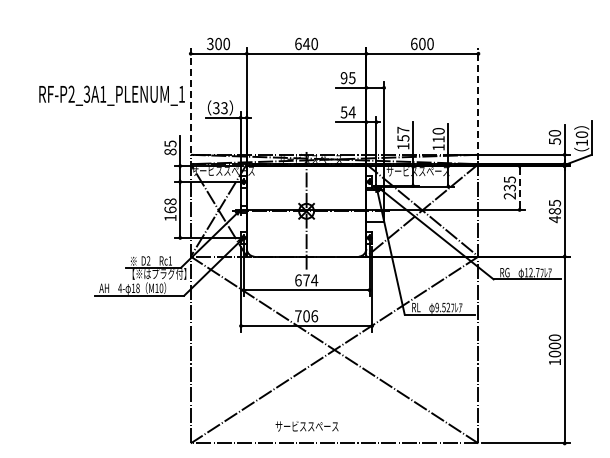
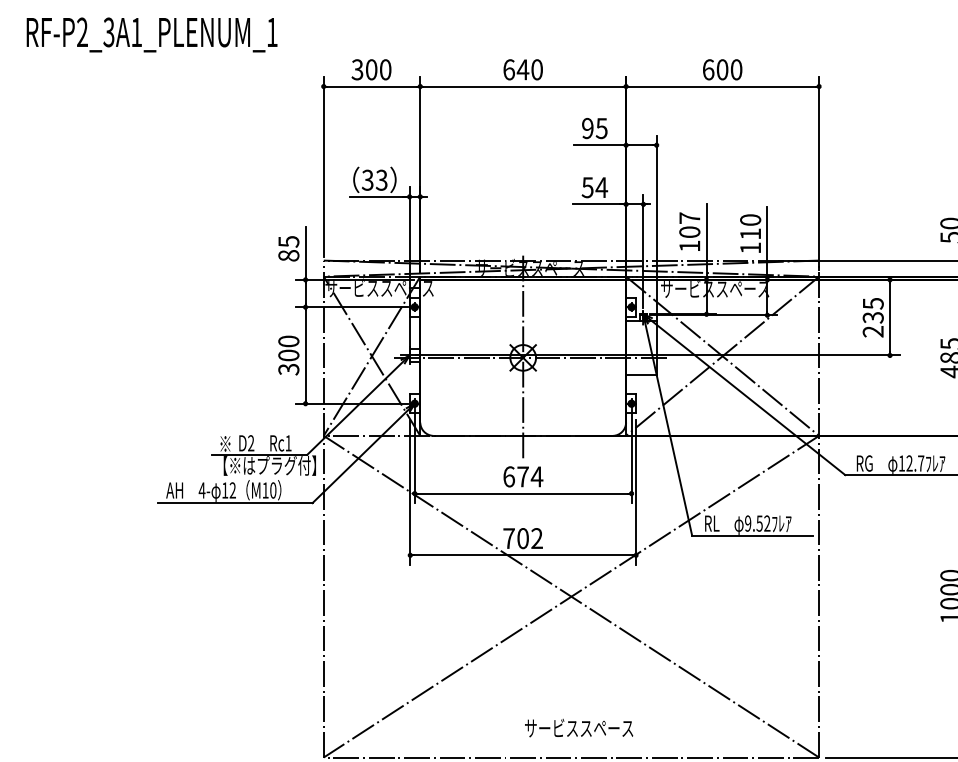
text: (111, 95) -> (151, 34), moved
line: (190, 100) -> (323, 167), dashed -> solid
line: (478, 103) -> (819, 172), dashed -> solid
text: (403, 138) -> (690, 232), 157 -> 107
line: (519, 187) -> (889, 316), dashed -> solid
text: (170, 209) -> (288, 354), 168 -> 300
text: (137, 287) -> (232, 489), 18 -> 12
text: (314, 316) -> (536, 538), 706 -> 702
text: (306, 426) -> (578, 728), moved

__________

Exercise goal: With no pictures included, write out the entries exactly.

Your response:
text: (111, 95) -> (151, 34), moved
line: (190, 100) -> (323, 167), dashed -> solid
line: (478, 103) -> (819, 172), dashed -> solid
text: (403, 138) -> (690, 232), 157 -> 107
line: (519, 187) -> (889, 316), dashed -> solid
text: (170, 209) -> (288, 354), 168 -> 300
text: (137, 287) -> (232, 489), 18 -> 12
text: (314, 316) -> (536, 538), 706 -> 702
text: (306, 426) -> (578, 728), moved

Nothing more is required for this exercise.